The company has effectively taken advantage of various management information systems to handle inventory monitoring, sales logging, customer relationship maintenance, labor and production scheduling, performance auditing, personnel management, and other matters. “Information technology is ubiquitous nowadays,” said Chen. “Taiwanese makers should make better use of technology to improve the quality of their enterprise management and boost their global profiles. In short, people should focus on R&D and marketing, and let computers handle daily paperwork and follow-up.”

Chen is most proud, perhaps, of his Computer Automated Reminding System (CARS), which he claims was officially recognized in 2010 as an ideal solution for boosting management efficiency in all areas from routine paperwork to production and inventory control.

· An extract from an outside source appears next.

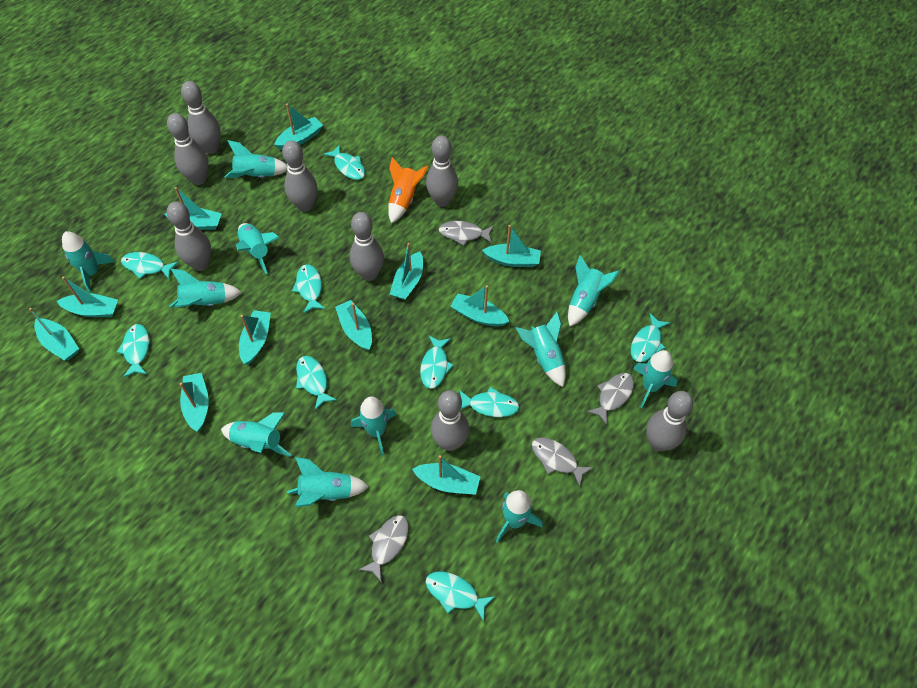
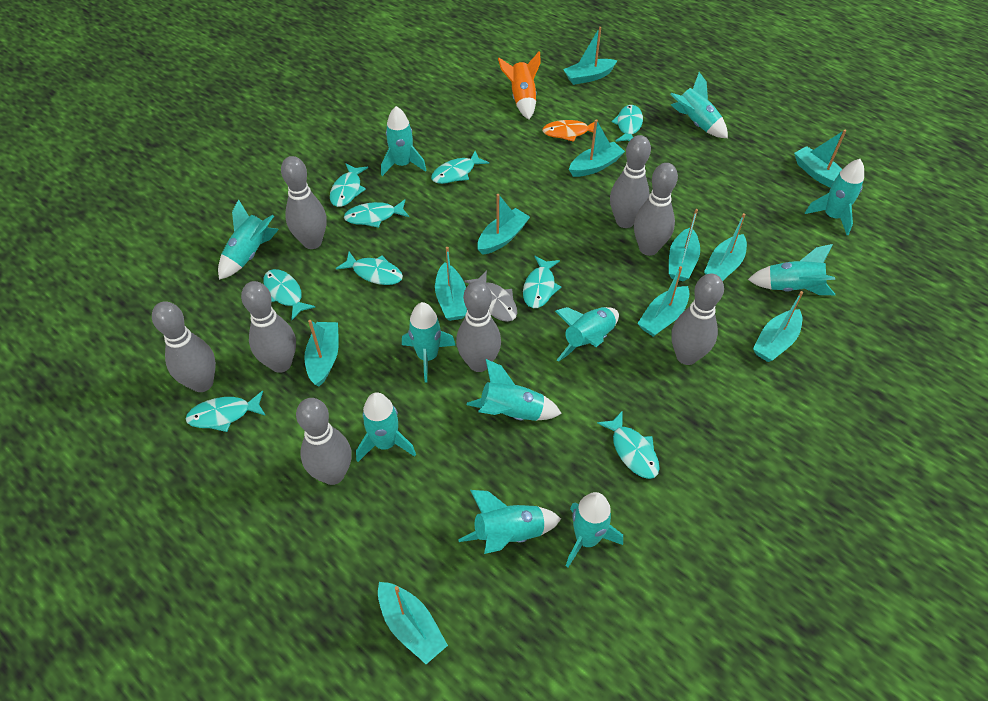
grey fish: 4 -> 1
orange fish: 0 -> 1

The system was independently developed by the company's software engineers and linked to a huge-capacity database that was constructed in-house. It is able to provide each worker and director with up-to-date information related to their respective tasks, and to help the company with the evaluation of worker performance.

Chen explained that the system automatically mails reminders to purchasing agents, stock keepers, and delivery workers, day by day, until they report back to the system that their jobs are completed. The system also reports feedback from workers to directors at every stage of work in progress. The system records and stores in the database, good and poor worker performance in the form of number of days ahead of or behind schedule. This information helps directors to evaluate the performance of their subordinates at the end of the year.

A-Kraft’s president Louis Chen (right)
A-Kraft’s president Louis Chen (right)
Drawing on its cutting-edge e-management capability, A-Kraft has also launched One-stop All Services, which Chen said is committed to providing customers with fast delivery, quality assurance, satisfaction, shipment consolidation, online information, competitive prices, R&D, and innovative products. The company also offers customers online access to the latest information about new products, delivery, and available inventories. “Since routine paperwork on everything from material stocking and manufacturing to pre-delivery inspection, packaging, and shipment is under the control of computers,” Chen commented, “our customers are able to trace their orders through the Internet any time, any place.”

The use of information management systems in assembly and packaging lines also enables the company to serve as a logistics center for customers who operate outlets in different places. Chen explained that his company employs conveyor belt systems coupled with CARS to help customers with pre-delivery shipment organization and destination arrangement, facilitating the movement of ordered products and enhancing value-added efficiency—all of which is part of the company's One-stop All Services.